A nossa inteligência que nos fazem distinguir dos animais( cada vez duvido mais dessa teoria), não nos protege de absolutamente nada. Do pó viemos e em pó nos tornaremos. Somos folhas lançadas ao vento. Umas vezes esse vento é brando, na maior parte das vezes é bem inclemente. Os imponderáveis da vida, em que hoje estamos bem, e daqui a pouco podemos ser atropelados ou receber a notícias que estamos com uma doença ou perder o emprego e entrarmos numa espiral de desespero e carências várias, a morte estúpida  num acidente de carro ou dentro de um avião (como é o caso mais recente do avião desaparecido) faz-nos refletir o quando não somos frágeis. 
Não há nada melhor para nos darmos conta da nossa fragilidade do que irmos a um enterro ou visitarmos os nossos ente queridos falecidos. É ali em contacto com a morte que a reflexão surge assim como a verdade nos é atirada em cara.
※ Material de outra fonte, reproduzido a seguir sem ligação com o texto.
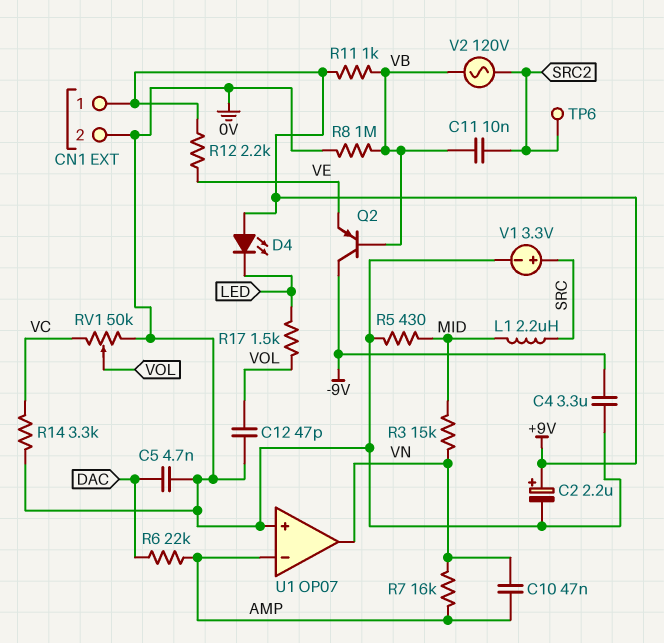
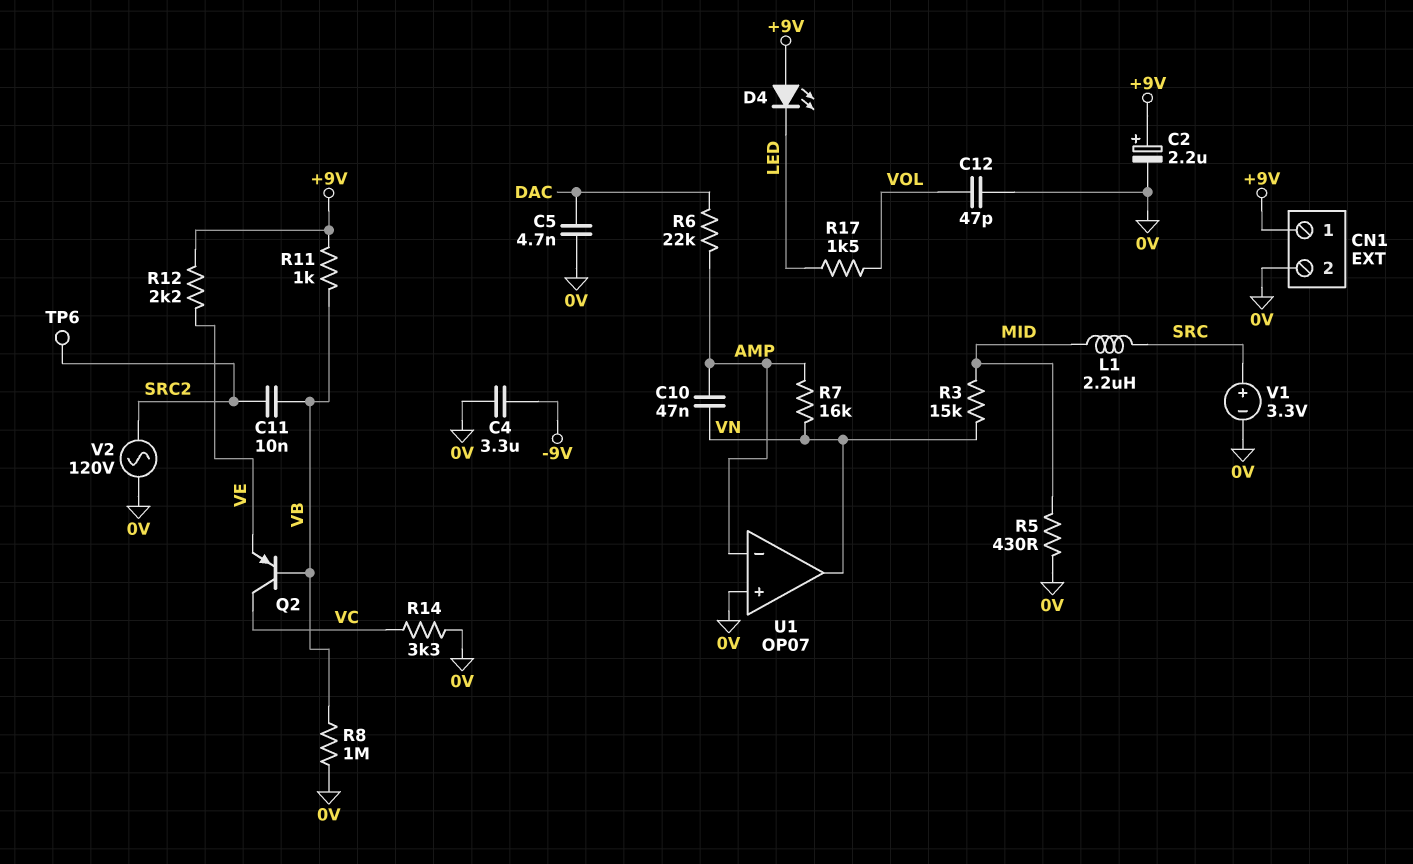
Q2: PNP (B VB, C -9V, E VE) -> PNP (B VB, C VC, E VE)
RV1: 50k (0V, VC, wiper VOL) -> none
V2: AC 120V (SRC2, VB) -> AC 120V (0V, SRC2)

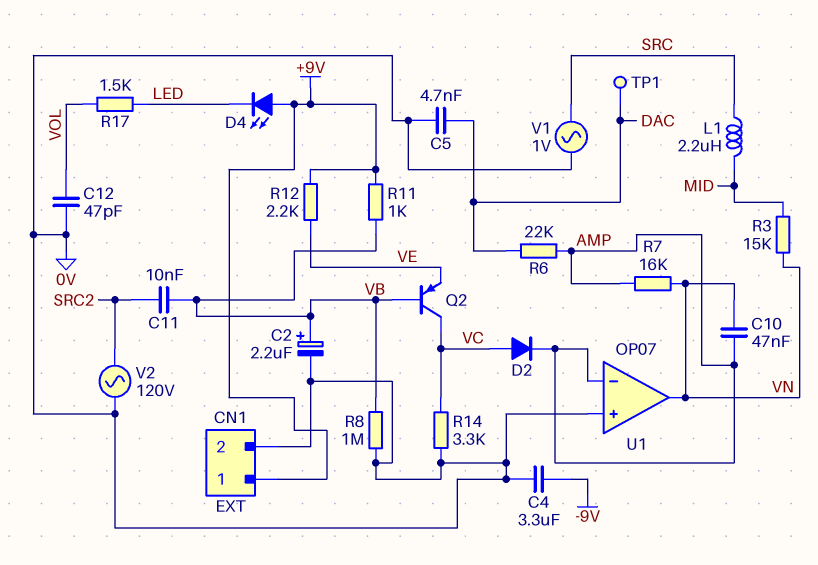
C2: 2.2uF (plus +9V, minus 0V) -> 2.2uF (plus VB, minus 0V)
D2: none -> diode (A VC, K AMP)
R5: 430 (0V, MID) -> none
TP1: none -> test point (DAC)
TP6: test point (SRC2) -> none
V1: 3.3V (plus SRC, minus 0V) -> AC 1V (0V, SRC)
A morte espreita a cada esquina.
Contudo, não posso deixar de pensar que é   bom não estarmos sempre a lembrar disso, porque é essa perspectiva de invencibilidade que permite e permitiu ao homem as suas mais incríveis criações.
Apesar disso, penso que não podemos pôr de parte em nenhum momento, que muito da nossa vida é feita sempre numa base muito precária, e talvez por isso inúmeros seres humanos são capazes de vender a alma ao diabo para nesta vida conseguirem tudo, passando por cima de todos.
 Ali naquele pequenino cemitério, dei por mim a pensar que o que nos resta nesta vida é levá-la o mais cabalmente possível, como entidades  imperfeitos que somos. Se todos os seres humanos pusessem  de parte a maldade, a inveja, e tantos outros defeitos que enxameiam a nossa alma e que nos envenena o espírito de certeza que criaríamos um mundo bem melhor. Como isso não é possível, resta vivermos o melhor possível e acarinharmos quem nos é próximo, tendo sempre em mente a ideia que somos seres mortais e que não ficamos aqui para sempre e que o eterno repouso está ali a um passo de distância, num pequeno cemitério de aldeia ou num de uma grande cidade.
Como alguém um dia disse, para morrer nada mais é preciso do que respirarmos todos os dias.
(Este post é para ti minha boa amiga, que estás a sofrer imenso porque adoravas o teu pai que eu tenho a certeza que agora está a descansar e a velar por ti, teu irmão e tua mãe.Coragem!)